Boris Johnson’s promised cash for a new Kettering hospital is not there
The £350m pledged to help build a new hospital has not materialised
By Sarah Ward
A Kettering General Hospital boss has confirmed the £350m promised by government for a new hospital is not in place.
At a meeting of North Northamptonshire Council’s scrutiny commission last night KGH’s programme director Stephen Graves said the only concrete funding the hospital had was the £46m awarded in 2019 and the £350m pledged as part of the government’s controversial hospital rebuilding programme is not there.
The news comes after it was reported this week the government’s spending watchdog the National Audit Office is to investigate the election pledge which promised the 40 new ‘Boris’ hospitals within ten years.
It will carry out a “value for money review” later this year and look at the implications of increased costs because of the delay by the government to hand over the promised cash.
Stephen Graves told the meeting: “The only money that is real is £46m”.
He said the £350m was allocated to Kettering General on a spreadsheet and ‘nobody can find where it came from’.
He said hospital senior management was working with a national NHS team to come up with the correct figure needed and a new bid for the necessary cash would be put to the treasury in the autumn spending round.
He also revealed for the first time that the plans for the new build hospital had been scaled back and that instead of the earlier £796m project, the new build plans would cost around £600m as this was what the hospital had now considered it could afford.
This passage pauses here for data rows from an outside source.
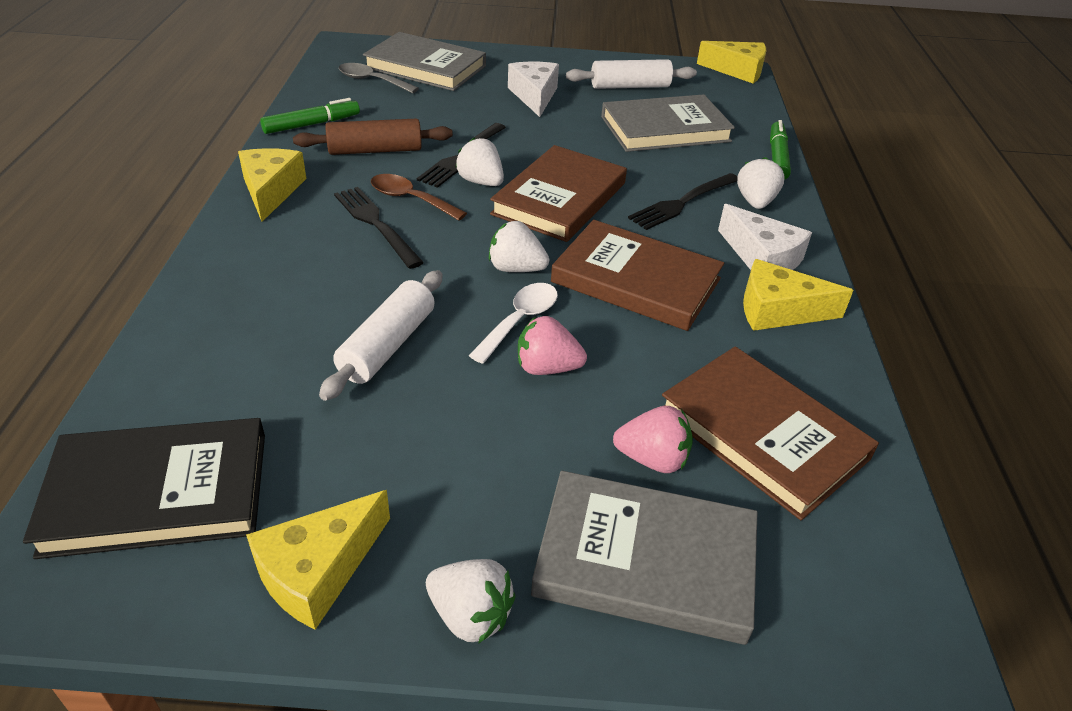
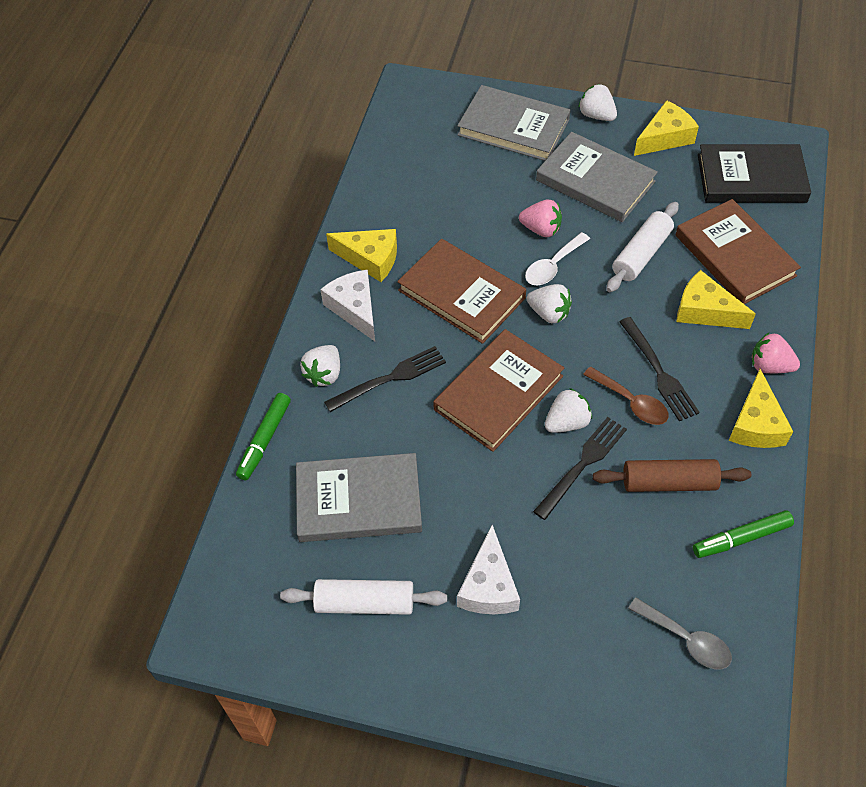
camera: 165 degrees left, 15 degrees up
(425, 67) = (619, 676): grey book -> grey book (595, 181)
(481, 182) = (567, 422): white strawberry -> white strawberry turned 90 degrees counterclockwise
(652, 459) = (494, 171): pink strawberry -> pink strawberry (769, 366)
(737, 71) = (205, 638): yellow cheese -> yellow cheese (705, 311)
(762, 434) = (427, 178): brown book -> brown book (734, 256)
The outline business case will go before the hospital trust board for approval at the end of this month.
The money given by the treasury will have to be paid back by the hospital and come out of the existing budget with Mr Graves telling the councillors there would be no additional money to cover these pay back costs.
The news was met with concern by some councillors with independent Cllr Jim Hakewill telling the hospital director:
“We really have been led up the garden path and that is not your fault.
“This [the new build] is going to run away with inflation. I just don’t see it coming in my lifetime.”
There have been concerns for two years concerning the funding for the hospital with Kettering’s MP Phililip Hollobone asking questions of the government on numerous occasions about the funding cash.
Last month he and fellow Conservative MPs Wellingborough’s Peter Bone and Corby’s Tom Pursglove met with the Prime Minister to discuss the funding situation.
The hospital dates back to Victorian times and bosses have in the past said that it is no longer fit for purpose. At the meeting Mr Graves said it would cost £189m just to repair the existing buildings.
The hospital was in special measures in 2017 and there have been concerns about many areas, in particular the children’s accident and emergency department which was heavily criticised three years ago by the Care Quality Commission.
In 2019 the hospital was moved out of this category.
Mr Graves told the meeting it was likely if money was given by the treasury that the new build would now start in 2025 at the earliest.
“We will be ready to go but it may well be 2025-26 before we are allowed to go. We are ready and eager.”
The plan is to build the new hospital on the existing Rothwell Road complex and start by building a new block on the site of the existing car park and some of the office buildings. This would likely take two and a half years and then the accident and emergency department would move into the new building, with the current facility knocked down for phase two of the build.
The new hospital will include more beds - to cater for the area’s rapidly growing and ageing population - and a number of units including a short stay paediatric assessment unit, an endoscopy unit and a 20 bed critical care unit.
Asked about the car parking situation at the already overcrowded site Mr Graves said it was being considered to work with a partner to build a new multi story car park before 2025- but this would not involve using NHS money.
Asked why the hospital could not be built on a new greenfield site Mr Graves said to do so would cost in the region of £1.3bn as it would involve having to rebuild some of the more modern units already on the KGH site.
The news of KGH’s broken cash pledge came at the same time as the Johnson government was facing a major crisis last night. Chancellor Rishi Sunak and Health Secretary Savid Javid resigned amid the latest scandal surrounding the behaviour of deputy chief whip Chris Pincher.
Yesterday Northampton North MP Michael Ellis, who is paymaster general, was ridiculed in parliament for defending the PM and saying he had forgotten he had been briefed about a 2019 complaint upheld against Pincher.